In response to A Henry Halloween, Joanie requested a recipe for pumpkin stuffing – a stuffing for a whole baked pumpkin, that is. Mr. Henry did not send her one. Instead, he admonished her to buck up, embrace the old pioneer spirit, and just make do with whatever dry ingredients happened to be on hand.
Is this fair? Is this kind? Mr. Henry is having a moment of remorse for his flip dismissal of the good Joanie who, after all, asked only that Mr. Henry come clean with his cooking secrets on his own food blog.
But does he want to share? Does he want everyone to know his recipes?
Does he want everyone to know his deepest kitchen secret of all, viz. that he loathes recipes and never fails to tinker with them and that as a consequence he is a perfectly lousy pastry chef?
Does he want the world to know that he resembles exactly every other testosterone-poisoned male and does not like to ask for directions? That he is a pig-headed old coot?
He argues that there are very good reasons for such stubbornness. Whenever he DOES follow directions, things go badly. When he shops open-mindedly, for example, permitting the freshest vegetable to determine the day’s culinary pathway, then nothing ever fails.
A Mr. Henry Dictum: the freshest ingredient determines the choice of the menu.
If you are cooking fish, you must first peruse the fish counter, next nose around in the vegetable bins, and then return to the fish counter. Ignore the annoyed looks of the fishmongers. They specialize in disdain. It is their birthright, an attitude they feel they can assume as recompense for having perpetually fishy fingers.
Meats don’t vary much from day to day, so you may safely build a menu around a market oddity such as fresh baby okra secure in the knowledge that the lamb chops (rubbed with salt and rosemary, then broiled) will be perfect.
OK, but where are the recipes?
With regard to the question of sharing, Mr. Henry embraces the new spirit of the internet generation, namely, that all knowledge should be free, like books in libraries, and that everything of value should be shared without regard for copyright so long as it is not a Henry copyright.
In the selfless, altruistic ethos of Thanksgiving Mr. Henry here proffers his very own recipe for orange cranberry sauce, a recipe he himself invented and developed for over 30 Thanksgivings. Be forewarned, however. THIS SAUCE IS TART.
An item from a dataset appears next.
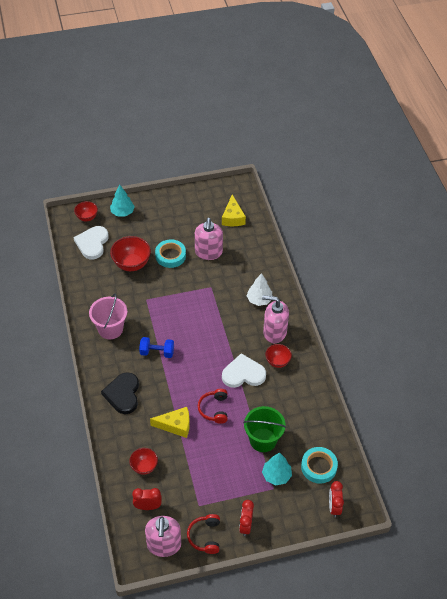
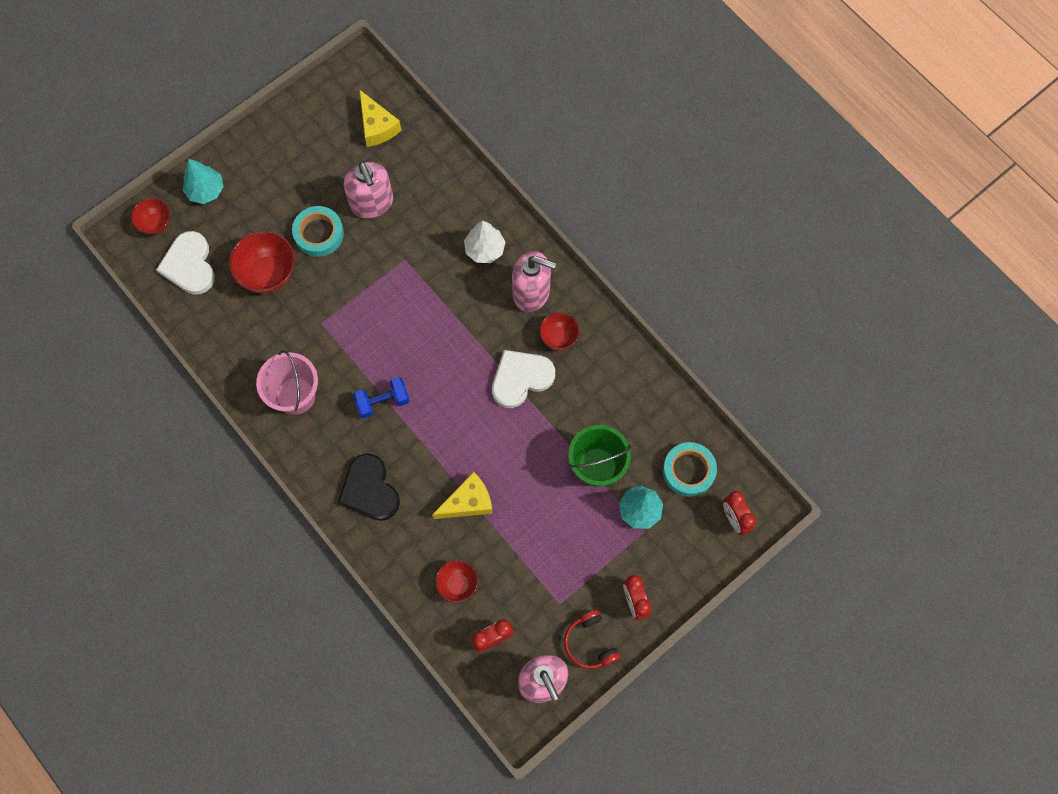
camera: 25 degrees left, 20 degrees up
(214, 409) = (508, 452): red headphones -> none
(274, 332) = (531, 292): pink soap dispenser -> pink soap dispenser turned 150 degrees counterclockwise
Mr. Henry foregoes all royalties now and forever, all hard-won remuneration, all possible legacies bequeathed to the Henry generations to come. Yes, he is giving it away.
Buy a bag of cranberries and one navel orange. (Here Mr. Henry is not taking chances with imaginative cooks. Trust me, dear reader, follow this recipe, if indeed it IS a recipe.)
Rinse the berries, pick off any annoying little stems, and throw out the mushy ones. To a heavy pot add the berries, half the sugar and half the water recommended on the package, that is, half a cup of each. (For more orange oomph you may substitute orange juice for water.) Over a medium to low flame bring the berries to a boil and stir, stir, stir. Don’t be gentle. Each berry must pop to let its sour juice mingle with the sugar. Those few recalcitrant ones you can mash with your wooden spoon. Don’t cook it until the berries get leathery, for God’s sake. Do it just enough to get them popped.
While your berries are cooking, grate all the orange skin off the navel. (Mr. Henry prefers the navel because it has thicker rind and more concentrated juice.) When all the berries have popped, take the pot off the fire and mix in the grated orange peel. Slice your navel in half and squeeze with your fingers all its juice into the pot, too. (A bit of orange pulp in the sauce is good.) Transfer it to a large glass bowl and place it on the terrace to cool. (Cover it with foil, by the way, so that the afternoon blue jay doesn’t get more curious than he already is.)